In a concerning development, state-backed Russian hackers have successfully infiltrated Microsoft's corporate email system, gaining access to accounts belonging to members of the company's leadership team, cybersecurity experts, and legal staff. Microsoft revealed this breach in a recent blog post, stating that the intrusion began in late November, but was only discovered on January 12. These same highly skilled Russian hackers were also responsible for the SolarWinds breach.

According to Microsoft, only a small percentage of corporate accounts were compromised, resulting in the theft of some emails and attached documents. The company has not disclosed the exact number or identities of the affected senior leadership members. However, in a regulatory filing, Microsoft confirmed that it had removed the hackers' access from the compromised accounts on or around January 13.

The ongoing investigation indicates that the hackers initially targeted email accounts in an attempt to gather information related to Microsoft's activities. The incident came to light after the implementation of a new U.S. Securities and Exchange Commission rule requiring publicly traded companies to promptly disclose breaches that could negatively impact their business, within a four-day window.

Microsoft stated in the filing that, as of now, the breach has not had a material impact on its operations; however, the financial implications are yet to be determined. The company clarified that the attack was not a result of any vulnerabilities in its products or services. Furthermore, there is currently no evidence to suggest that the threat actors had access to customer environments, production systems, source code, or AI systems.
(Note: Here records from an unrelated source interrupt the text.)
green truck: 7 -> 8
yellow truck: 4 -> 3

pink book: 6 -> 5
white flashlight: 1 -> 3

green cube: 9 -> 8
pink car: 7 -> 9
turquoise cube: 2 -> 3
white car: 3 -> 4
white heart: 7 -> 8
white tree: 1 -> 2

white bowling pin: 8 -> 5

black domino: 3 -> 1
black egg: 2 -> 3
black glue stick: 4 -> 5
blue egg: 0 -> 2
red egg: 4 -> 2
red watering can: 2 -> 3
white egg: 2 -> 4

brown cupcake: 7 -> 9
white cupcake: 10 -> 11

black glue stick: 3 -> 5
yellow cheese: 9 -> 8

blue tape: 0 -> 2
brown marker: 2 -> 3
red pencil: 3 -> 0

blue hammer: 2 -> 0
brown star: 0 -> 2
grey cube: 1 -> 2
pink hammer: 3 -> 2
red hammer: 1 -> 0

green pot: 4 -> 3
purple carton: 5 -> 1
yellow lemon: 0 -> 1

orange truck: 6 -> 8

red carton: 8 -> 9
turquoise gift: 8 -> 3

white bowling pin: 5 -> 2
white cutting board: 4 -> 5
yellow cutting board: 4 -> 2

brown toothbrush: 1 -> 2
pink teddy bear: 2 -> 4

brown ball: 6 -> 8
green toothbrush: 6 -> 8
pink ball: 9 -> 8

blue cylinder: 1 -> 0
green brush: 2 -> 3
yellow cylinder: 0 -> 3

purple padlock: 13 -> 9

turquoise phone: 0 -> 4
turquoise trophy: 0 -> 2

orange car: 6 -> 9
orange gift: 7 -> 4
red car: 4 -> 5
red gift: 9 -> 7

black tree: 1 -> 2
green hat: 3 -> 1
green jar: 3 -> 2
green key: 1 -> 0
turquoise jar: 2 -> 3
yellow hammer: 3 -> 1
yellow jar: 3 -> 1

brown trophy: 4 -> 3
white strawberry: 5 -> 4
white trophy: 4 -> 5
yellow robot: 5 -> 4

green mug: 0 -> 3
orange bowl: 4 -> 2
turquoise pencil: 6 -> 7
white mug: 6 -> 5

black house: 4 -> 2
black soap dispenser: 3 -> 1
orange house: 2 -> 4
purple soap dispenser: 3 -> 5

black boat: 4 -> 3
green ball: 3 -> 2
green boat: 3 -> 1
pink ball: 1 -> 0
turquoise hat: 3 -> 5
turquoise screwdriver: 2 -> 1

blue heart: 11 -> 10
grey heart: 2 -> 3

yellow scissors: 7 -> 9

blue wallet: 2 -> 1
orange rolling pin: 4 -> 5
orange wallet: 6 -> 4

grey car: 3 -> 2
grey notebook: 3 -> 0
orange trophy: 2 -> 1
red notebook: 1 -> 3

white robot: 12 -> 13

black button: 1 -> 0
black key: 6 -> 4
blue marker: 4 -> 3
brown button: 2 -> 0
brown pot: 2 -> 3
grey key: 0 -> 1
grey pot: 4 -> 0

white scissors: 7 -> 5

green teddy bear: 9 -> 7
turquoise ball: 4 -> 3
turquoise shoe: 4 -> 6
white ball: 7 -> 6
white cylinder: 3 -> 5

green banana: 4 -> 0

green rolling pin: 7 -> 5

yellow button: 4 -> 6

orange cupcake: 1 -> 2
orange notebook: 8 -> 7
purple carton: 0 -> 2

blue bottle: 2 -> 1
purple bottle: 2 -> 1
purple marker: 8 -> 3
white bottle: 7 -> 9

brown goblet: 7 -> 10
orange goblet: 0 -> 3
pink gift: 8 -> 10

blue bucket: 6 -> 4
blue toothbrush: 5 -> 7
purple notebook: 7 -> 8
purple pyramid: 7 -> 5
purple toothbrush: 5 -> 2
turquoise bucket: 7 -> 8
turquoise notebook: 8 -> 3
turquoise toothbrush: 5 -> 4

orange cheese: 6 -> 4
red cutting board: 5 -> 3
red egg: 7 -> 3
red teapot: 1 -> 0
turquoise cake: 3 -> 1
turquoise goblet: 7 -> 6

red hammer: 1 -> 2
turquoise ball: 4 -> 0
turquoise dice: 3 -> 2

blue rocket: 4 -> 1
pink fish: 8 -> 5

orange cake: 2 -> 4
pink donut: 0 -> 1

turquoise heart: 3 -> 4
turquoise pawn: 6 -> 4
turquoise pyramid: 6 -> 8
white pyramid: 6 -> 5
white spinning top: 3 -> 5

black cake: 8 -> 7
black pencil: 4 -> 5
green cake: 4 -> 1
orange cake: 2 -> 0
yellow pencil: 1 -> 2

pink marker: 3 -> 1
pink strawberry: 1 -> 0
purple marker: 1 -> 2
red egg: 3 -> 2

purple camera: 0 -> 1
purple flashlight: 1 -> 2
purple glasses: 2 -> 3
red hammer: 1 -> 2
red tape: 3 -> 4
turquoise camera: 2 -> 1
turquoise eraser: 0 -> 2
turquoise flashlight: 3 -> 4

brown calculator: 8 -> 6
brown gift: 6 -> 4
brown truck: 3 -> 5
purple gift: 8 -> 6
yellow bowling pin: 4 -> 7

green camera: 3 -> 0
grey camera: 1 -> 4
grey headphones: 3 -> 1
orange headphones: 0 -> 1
The hackers from Russia's SVR foreign intelligence agency gained access to the email system by compromising credentials on a "legacy" test account, indicating that outdated code may have been exploited. Utilizing a brute-force attack technique known as "password spraying," they used the account's permissions to infiltrate the accounts of the senior leadership team and others.

Microsoft had previously warned about this hacking group, dubbed "Midnight Blizzard" or "Nobelium," in an August blog post. The threat-intelligence team at Microsoft had discovered that the same group had used the technique to attempt to steal credentials from multiple global organizations through Microsoft Teams chats.

The breach serves as a reminder of the severity of the SolarWinds hacking campaign, which Microsoft referred to as "the most sophisticated nation-state attack in history." The campaign compromised several U.S. government agencies, private companies, and think tanks. Microsoft continues to work on fortifying its cyber defenses and will notify customers if any necessary actions are required.

The SVR, focusing primarily on intelligence-gathering, typically targets governments, diplomats, think tanks, and IT service providers in the United States and Europe. As investigations unfold, the extent of the damage caused by the state-backed Russian hackers will become clearer, shedding light on the potential risks faced by targeted organizations and their stakeholders.